Pour insuffler assez de réalisme à ce film épique
dont le scénario a été écrit par David
H. Franzoni (Amistad), Scott a demandé à
la production d'organiser un gigantesque casting afin d'engager
des milliers de figurants pour les scènes de batailles
entre la légion romaine et des guerriers germaniques. Certains
figurants auront même la chance de servir de repas aux lions,
mais aussi aux tigres, panthères, hyènes et crocodiles.
Bref, à tout le gratin d'Hollywood.
Mais le plus spectaculaire reste la construction d'un Colisée
romain grandeur nature pouvant contenir une horde de spectateurs
déchaînés, décor conçu par Arthur
Max, qui a déjà exercé la même fonction
pour Scott sur GI Jane ou pour David Fincher sur Se7en.
C'est également lui qui a dirigé la construction
d'un Sénat, emblème de la grandeur et de la décadence
de Rome. Produit par deux complices de Spielberg, Branko Lustig
(La Liste de Schindler et Le Pacificateur) et Douglas
Wick (bientôt Girl Interrupted, de James Mangold,
et Memoirs of a Geisha, de Spielberg), Gladiator est
mis en musique par Hans Zimmer (La Ligne rouge), photographié
par John Mathieson et monté par Pietro Scalia (J.F.K.).
Tournage sous basse surveillance
Si les responsables de la sécurité n'ont pas pu
empêcher la mort d'Oliver Reed, survenue le 2 mai 1999 à
l'âge de 61 ans, ils n'ont pas non plus été
en mesure d'éviter la diffusion de clichés pirates
envoyés sur l'Internet par des figurants qui vont jusqu'à
profiter de leurs séances d'essayage pour se prendre eux-mêmes
en photo, le glaive à la main.
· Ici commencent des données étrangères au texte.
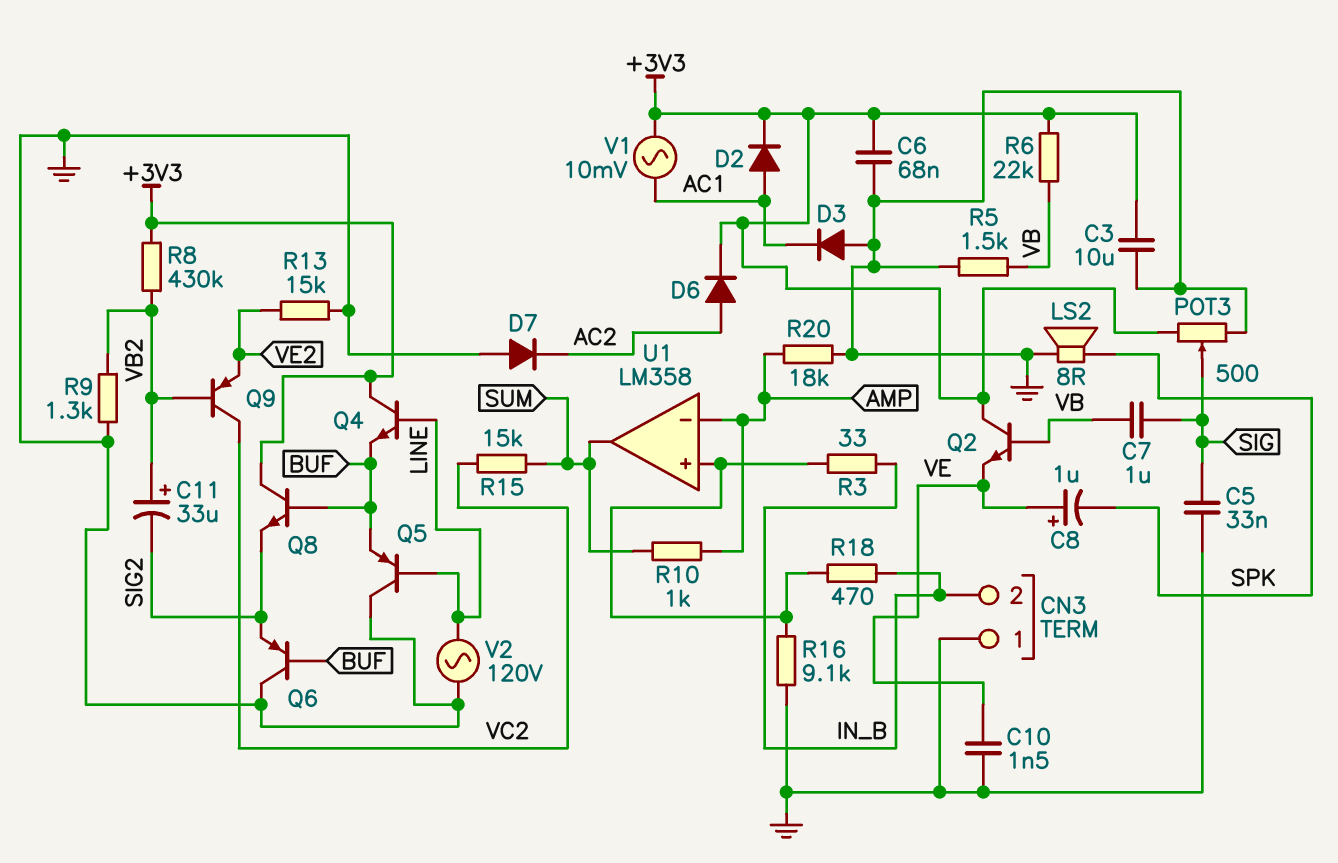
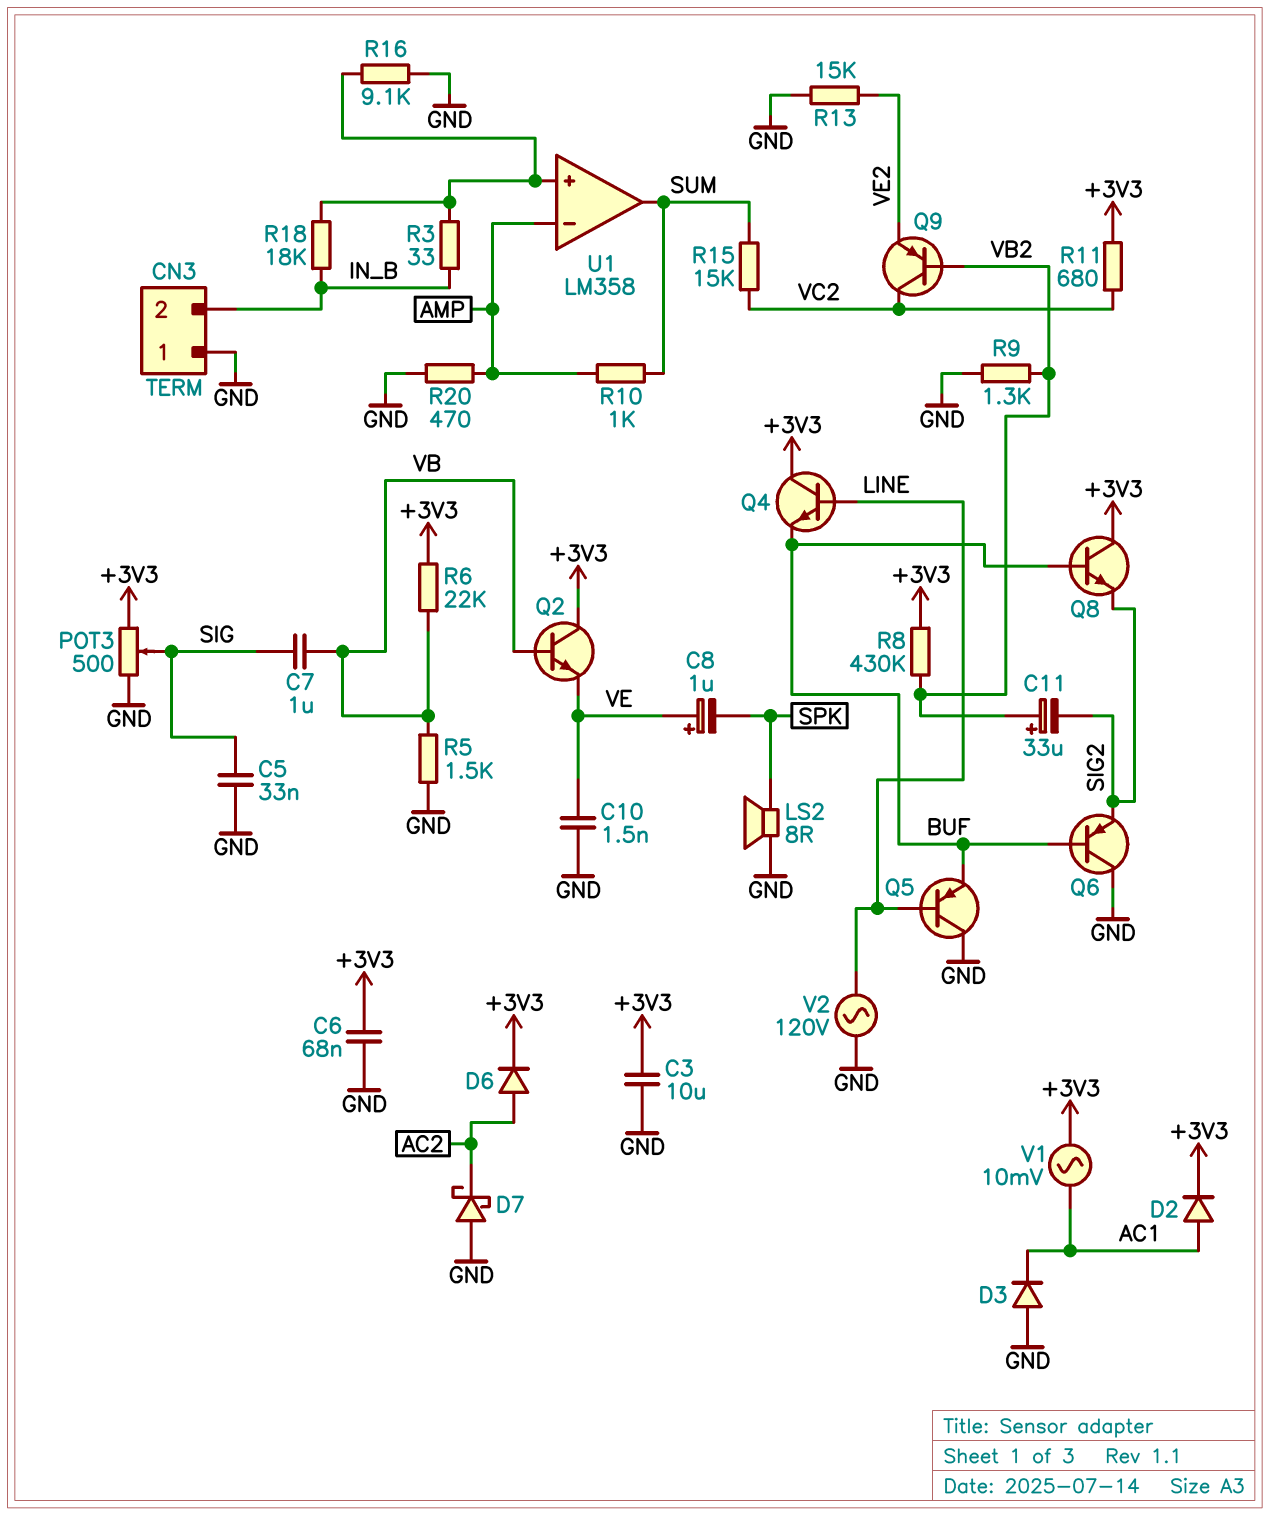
D7: diode (A GND, K AC2) -> schottky (A GND, K AC2)
R11: none -> 680 (+3V3, VC2)
R18: 470 (IN_B, U1/in+) -> 18k (IN_B, U1/in+)
R20: 18k (AMP, GND) -> 470 (AMP, GND)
Certains d'entre eux racontent
même que pour s'occuper entre chaque prise, des matches
de football sont organisés sur les champs de bataille entre
les Romains et les Germains qui prennent la tête d'un cadavre
en guise de ballon.
Tout cela est fort sympathique, mais toujours est-il qu'aucune
date de sortie n'a encore été annoncée, même
si l'on pense que le film pourrait participer à la compétition
de l'été 2000. Mais il pourrait aussi bien sortir
pour Noël prochain... A l'instar d'Anthony Hopkins, qui tourne
en ce moment dans une version du Titus Andronicus de Shakespeare,
et d'autres projets développés dans divers studios,
Hollywood redécouvre les splendeurs de Rome comme autrefois
Stanley Kubrick avec son Spartacus ou William Wyler avec
Ben Hur. Seulement voilà : ça fait bien longtemps
que Scott ne nous a pas déçus...» |
Alexandre BRILLANT (1)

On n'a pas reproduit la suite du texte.